Hi Max,
thank you for your reply and explanations. Some more comments/
questions inline:
On Sun 03/Jul/2022 23:25:28 +0200 Max Grobecker wrote:
Am 20.06.22 um 18:04 schrieb Alessandro Vesely:
Our abuse mailbox is not overflowing with these, of course, but it
makes semi-automated handling a bit painful. For example, we would
like to forward these information to our customers, but we wont
need to take further action on this, because we refuse to break
into the offices of our customers at night and patch their software.
sorry to bother, but I hardly got that. Are these IP-driven
messages? Don't CERTs lookup the abuse address with RDAP or WHOIS?
The reports we get from CERT-BUND are highly IP focused. I cited one
of these report as an example at the end of this mail.
In general, I think these organizations we get mail from are
downloading the database from RIPE and are using an offline version.
It is very expensive. Do you think they only do European IPs, or do
they have specialized procedures for each RIR?
Perhaps RIPE provides for maintaining remote copies of the database,
but a caching RDAP tool would be more standard compliant.
Why doesn't the abuse address point (in)directly to the relevant IP
user? That is, what's wrong in automatically forwarding CERT's
security notices? I cannot understand how doing so entailS
obligations to reach the customer's premises at night.
If I point the abuse address directly to an address controlled by the
customer, I don't get any notices - regardless of security information
or real abuse.
And I'm interested in the latter one, as I want to stop the abuse, of
course ;-)
Therefore all abuse reports are handled by our internal system to be
automatically escalated to the appropriate internal and external
contacts.
What I'd be curious to know is whether automatic escalation is based
on per-customer abuse addresses or on parsing message contents looking
for IPs.
Per-customer address is something like asn65...@bc.grobecker.info or
ip192.0.2.8/2...@sc.grobecker.info, which can be forwarded to the
relevant (big or small) customer without actually opening the
messages, but still maintaining a copy of them. Doing so requires
more work for maintaining the database, but less work for forwarding
messages.
But for notices like "Oh, we think there might be a vulnerable service
reachable on that IP" we don't want that whole escalation thing.
Also, most of these notices contain a list of addresses, but
sometimes, these lists are not stable parseable because there seems to
be no standardized format.
Reports we receive from CERT-BUND come with a CSV file which we are
able to parse - but in the last months there came several new other
services with their own data formats and I suspect, there will come more.

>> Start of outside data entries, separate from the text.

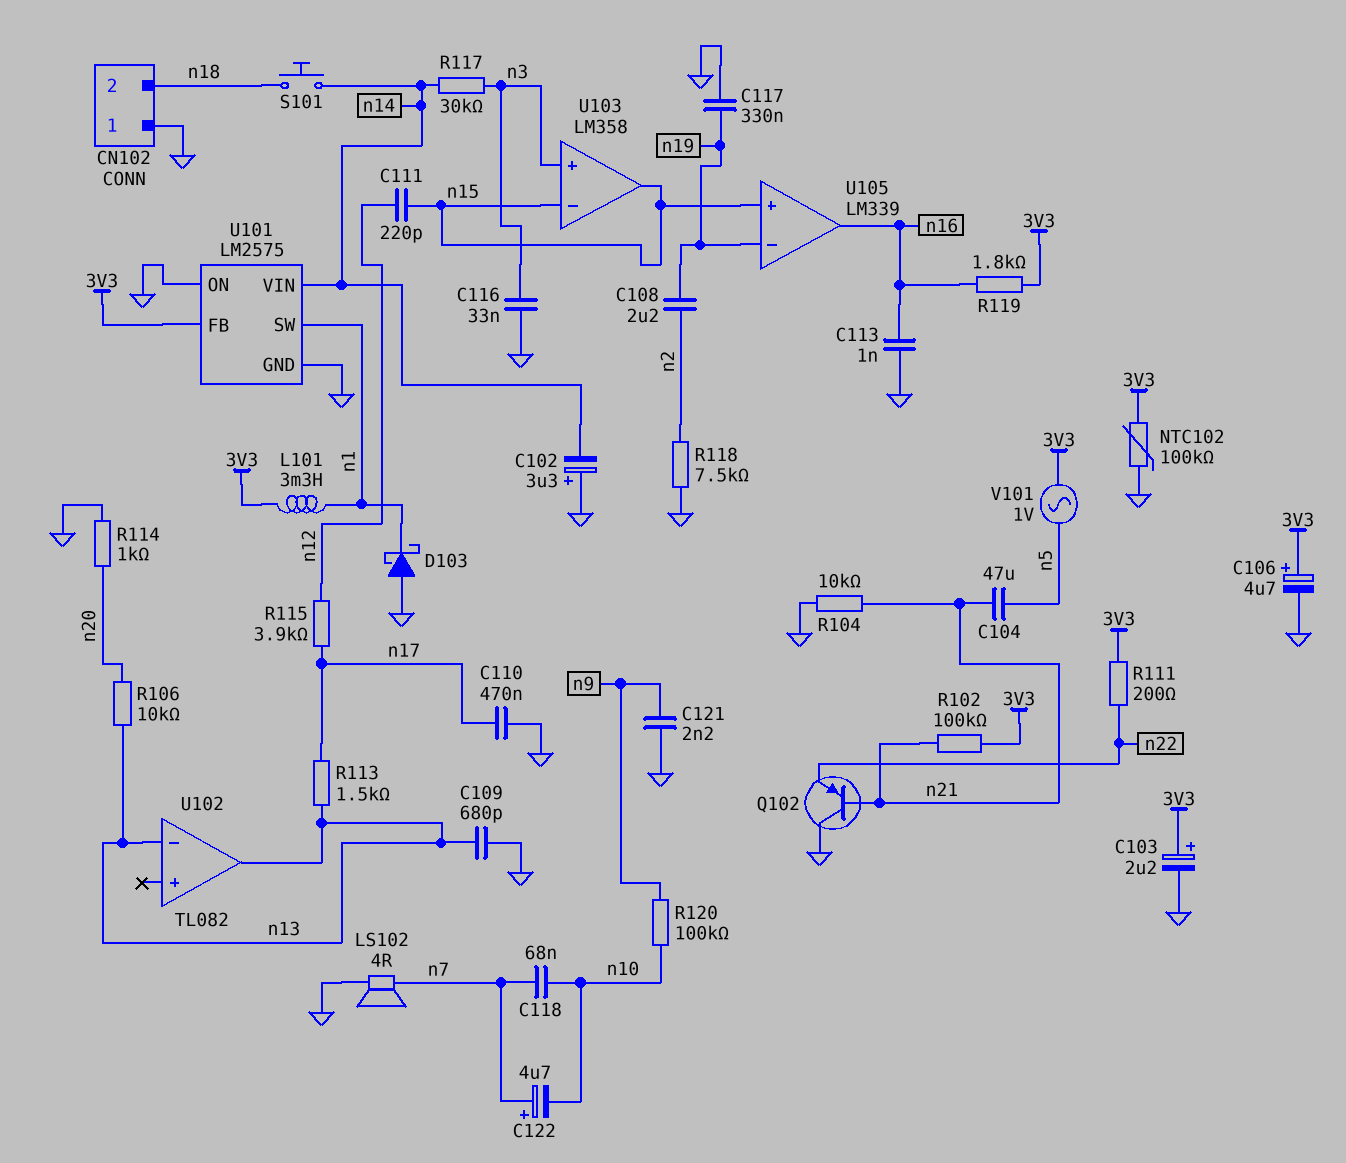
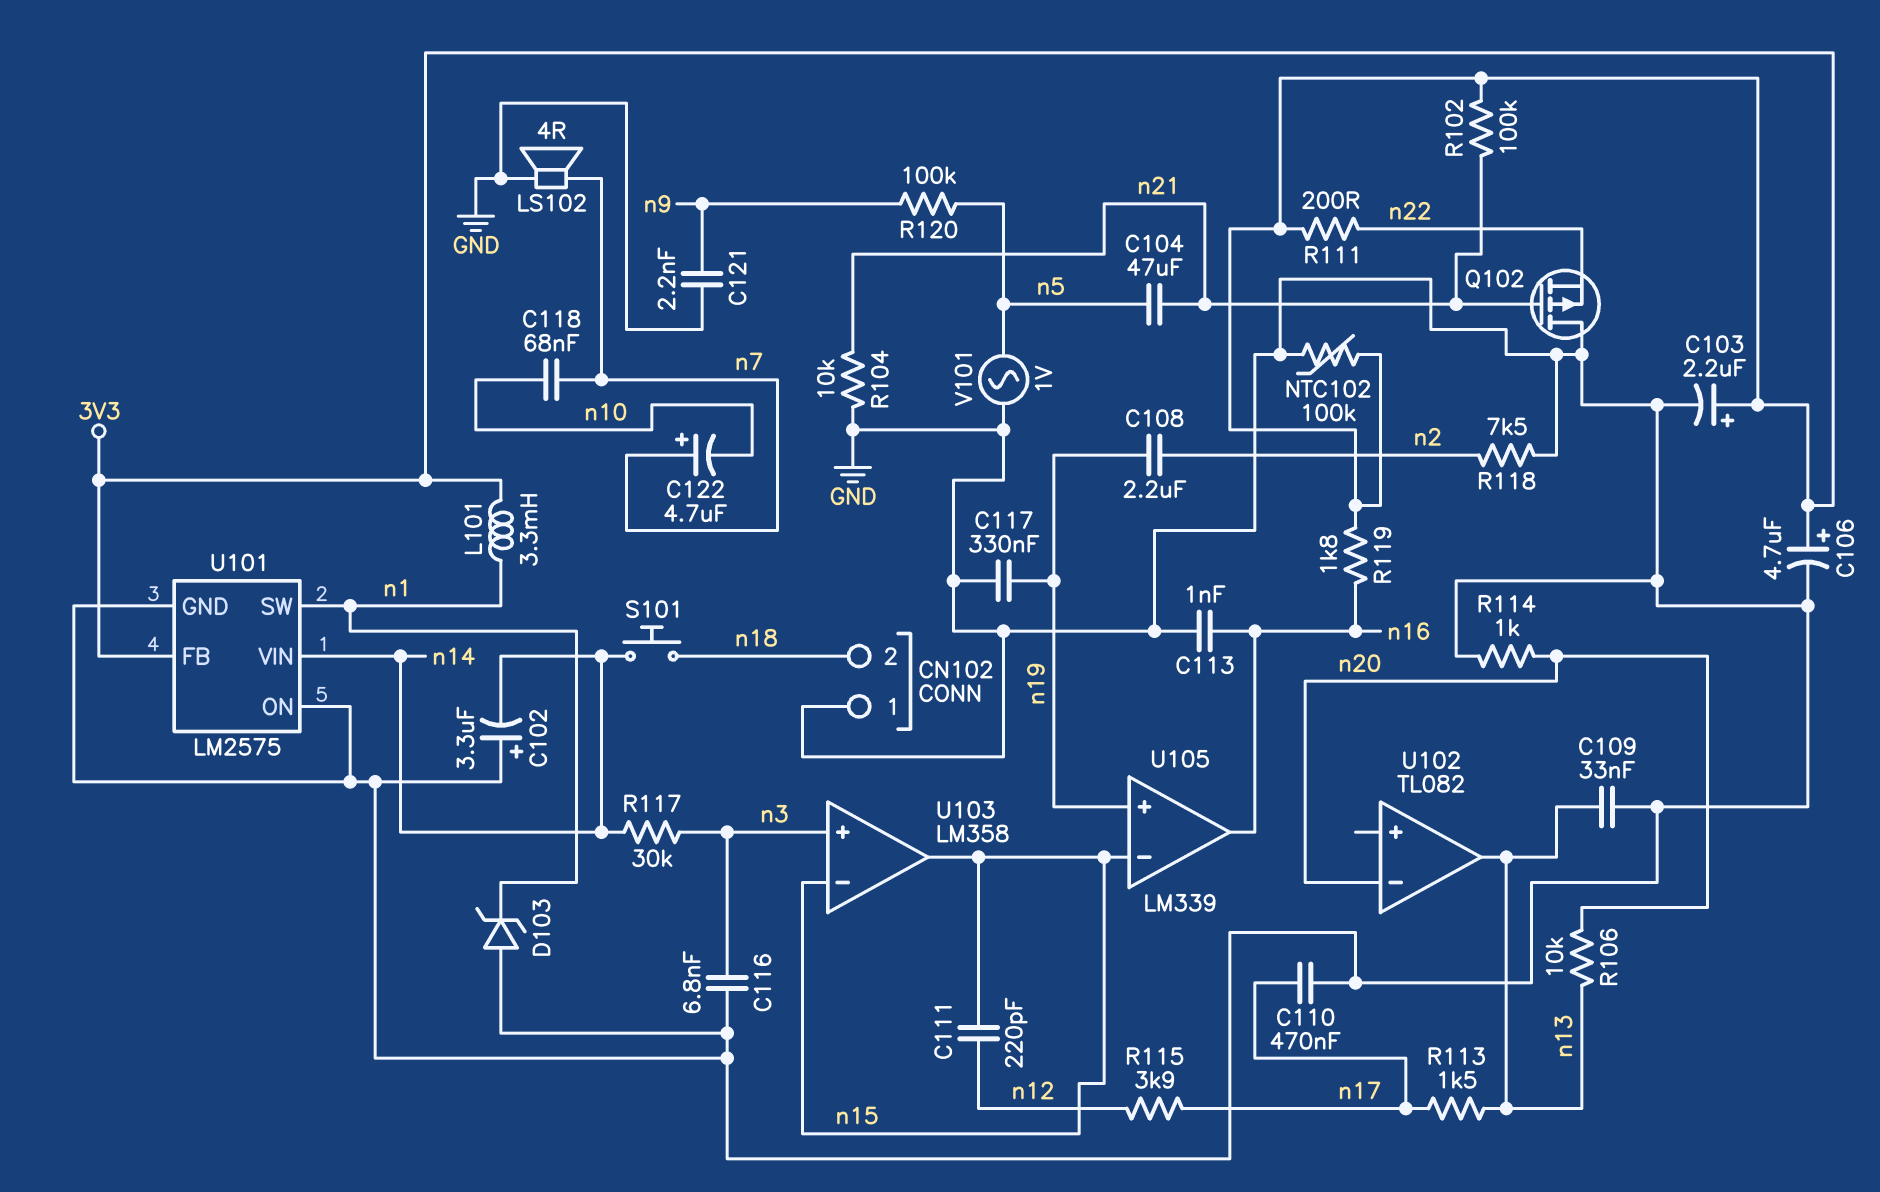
C109: 680pF (GND, n13) -> 33nF (GND, n13)
C116: 33nF (GND, n3) -> 6.8nF (GND, n3)
D103: schottky (A GND, K n1) -> zener (A GND, K n1)
Q102: PNP (B n21, C GND, E n22) -> PMOS (G n21, D GND, S n22)
R120: 100k (n9, n10) -> 100k (n5, n9)
U102 pin in-: n13 -> n20
U105 pin in+: n15 -> n19
U105 pin in-: n19 -> n15
V101: AC 1V (3V3, n5) -> AC 1V (GND, n5)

And the CSVs refer to multiple customers?
If I could "route" these reports directly to the customer, this would
improve reporting speed and keep these away from our regular abuse
desk with escalations and all that stuff.
I understand you don't want your abuse desk to get involved in
checking whether, for example, an open DNS does in fact amplify
queries if it is open. Is that the difference between forward and
escalate?
Using a different field entails the extra burden to educate
organizations like CERT-BUND to use the appropriate reporting address
based on the kind of report.
For RDAP, those addresses could be tagged as less preferred. Some
RIRs do so, leaving the actual meaning a bit obscure, though.
Alternatively, RFC 7483 provides for a "notifications" role, which in
theory applies to an associated object.